By analogy, if possession of a firearm were illegal without a
license, but the legislature created a 24 hour a day police-accessible database
of people who were authorized to possess firearms, then wouldn’t the police be
obligated to use the tool that the legislature intentionally created, in part
to avoid legal possessor’s being arrested?
Isn’t that what “unreasonable search means?”
Not so under the reasoning in this case. The SCOV while allowing that the criminal
charge should be dismissed (because you committed no crime) appears to endorse the
“unreasonable” seizure of your person, because checking the database is unnecessary
due to the “small possibility” that you were doing nothing illegal.

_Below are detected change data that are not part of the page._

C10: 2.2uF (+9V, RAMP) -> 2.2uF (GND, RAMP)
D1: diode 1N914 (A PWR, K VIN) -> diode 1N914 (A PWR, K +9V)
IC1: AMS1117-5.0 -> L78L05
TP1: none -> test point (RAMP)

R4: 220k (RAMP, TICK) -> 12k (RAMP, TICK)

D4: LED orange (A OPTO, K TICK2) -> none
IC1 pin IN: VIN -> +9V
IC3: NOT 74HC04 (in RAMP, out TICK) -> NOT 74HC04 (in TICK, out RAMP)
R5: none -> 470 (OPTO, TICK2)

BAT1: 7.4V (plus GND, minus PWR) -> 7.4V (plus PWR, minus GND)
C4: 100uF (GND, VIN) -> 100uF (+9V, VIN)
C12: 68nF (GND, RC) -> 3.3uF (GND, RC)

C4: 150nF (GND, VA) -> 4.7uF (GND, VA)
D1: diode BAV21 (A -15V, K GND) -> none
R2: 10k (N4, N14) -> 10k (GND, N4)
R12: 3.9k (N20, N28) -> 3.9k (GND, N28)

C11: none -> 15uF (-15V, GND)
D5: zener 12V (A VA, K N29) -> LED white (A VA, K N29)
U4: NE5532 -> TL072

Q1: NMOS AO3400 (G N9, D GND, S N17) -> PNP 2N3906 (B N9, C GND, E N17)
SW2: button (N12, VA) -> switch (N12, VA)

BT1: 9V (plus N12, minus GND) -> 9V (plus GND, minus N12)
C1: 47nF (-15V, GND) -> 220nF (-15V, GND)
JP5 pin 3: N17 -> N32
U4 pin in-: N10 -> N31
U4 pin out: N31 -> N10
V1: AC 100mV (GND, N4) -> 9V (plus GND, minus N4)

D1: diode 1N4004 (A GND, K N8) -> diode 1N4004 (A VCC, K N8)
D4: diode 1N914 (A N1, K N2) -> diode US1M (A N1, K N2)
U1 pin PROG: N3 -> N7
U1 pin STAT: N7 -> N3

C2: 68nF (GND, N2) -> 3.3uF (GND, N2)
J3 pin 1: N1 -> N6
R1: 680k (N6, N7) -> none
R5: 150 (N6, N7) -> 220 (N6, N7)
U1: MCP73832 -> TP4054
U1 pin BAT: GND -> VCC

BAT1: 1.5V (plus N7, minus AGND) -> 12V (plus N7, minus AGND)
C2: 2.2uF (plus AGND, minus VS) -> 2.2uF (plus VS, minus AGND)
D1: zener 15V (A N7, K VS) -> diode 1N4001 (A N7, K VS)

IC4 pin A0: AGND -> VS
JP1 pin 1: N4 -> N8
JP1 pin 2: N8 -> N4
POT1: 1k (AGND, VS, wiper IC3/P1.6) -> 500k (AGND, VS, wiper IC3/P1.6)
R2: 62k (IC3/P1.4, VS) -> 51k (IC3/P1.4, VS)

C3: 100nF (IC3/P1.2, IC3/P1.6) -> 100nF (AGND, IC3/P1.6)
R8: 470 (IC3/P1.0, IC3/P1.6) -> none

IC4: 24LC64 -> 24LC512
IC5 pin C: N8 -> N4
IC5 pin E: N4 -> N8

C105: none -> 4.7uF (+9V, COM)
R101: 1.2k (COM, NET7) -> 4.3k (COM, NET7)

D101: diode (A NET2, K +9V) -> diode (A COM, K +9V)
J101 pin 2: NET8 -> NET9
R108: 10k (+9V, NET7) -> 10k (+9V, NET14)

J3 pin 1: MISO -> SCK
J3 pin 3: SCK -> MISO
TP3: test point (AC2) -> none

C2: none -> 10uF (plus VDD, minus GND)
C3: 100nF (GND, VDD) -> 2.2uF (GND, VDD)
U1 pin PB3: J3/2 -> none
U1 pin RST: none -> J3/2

Given Vermont’s “decriminalization” of possession of both
processed and growing marijuana by a person “who has been
diagnosed in the course of a bona fide health care professional-patient
relationship with a debilitating medical condition . . .” and is “A duly
registered patient who complies with the requirements of the statute. . .” it
seems that the Court’s decision that “the odor of marijuana outside a residence
can serve as a basis for probable cause for a search warrant . . .” is . . . well
. . . not constitutionally sound.
Completely
absent from the Court’s analysis of our right to be free from government
intrusion in our lives and homes is this simple fact—the police in this case,
and any other case, could simply contact the data base, prior to seeking a
warrant, to determine if a resident of the home is a registered patient, and
thereby avoid an “unreasonable” search or seizure. Under the reasoning here, police can ignore
critical and legislatively created information, obtain a warrant, and forcibly
enter, for example, the home of a terminal cancer patient, because the failure
to check the data base only creates a “small possibility” that there will be
injury to a constitutional principal.
In
the end for Defendant, the issue of databases and registries are small
potatoes. The bulk of the SCOV’s
decision revolves on the issue of “informant reliability” in probable cause
determinations. It is an analysis that
appears to be breaking new ground.
Defendant’s
remaining argument on appeal was that the credibility and/or reliability of the
neighbor who alleged that she had seen Defendant involved in drug use and that
Defendant had told her she sold drugs, combined with the claim that unknown persons
were “in and out” at all hours of the day and night, was not established in the
search warrant application. It was not
tied to a time-line, which meant the observation could have occurred weeks,
months, or even years before. The lack
of corroborating evidence also means that there was no credibility check for
Mrs. Kravitz (one conversation
with Abner could have proven the former to be less than credible).
However,
the SCOV remedies these defects by stringing together several somewhat
disparate cases to reach the conclusion that if a person is willing to be named
and to make accusations against you, these two factors render that person a
reliable source of information for purposes of a search warrant. Briefly, says the SCOV, if your neighbor is identified by name, they
are presumed to be credible, and if something that COULD also be criminal
activity is also observed by police (here, the stinky weed smell on the front
porch), the two cross pollinate and become—voilĂ !—probable cause for police to
execute a no knock warrant. And if you
actually happen to BE one of the registry patients mentioned above, maybe dying
of cancer or coping with extreme anxiety, and your snoopy neighbor thinks you
must be trouble so tells some “little white lies” . . . well . . . it’s a small
price to pay to live in our increasingly “safe” society.
The
real moral of this story, children, is this: if you are going to grow marijuana
(and I am only addressing those of you who are doing it legally) spend the
money on a good ozone and/or charcoal filter—it will be money well spent. And be nice to your neighbors. Don’t share (that’s illegal), but keep the
witchcraft to a minimum.
Or in my case, if you are trying to recreate Breaking Bad in your house, don't back into one of our guest's cars and get surprised when your lawyer-neighbor calls the police and gives them the skinny on your home business.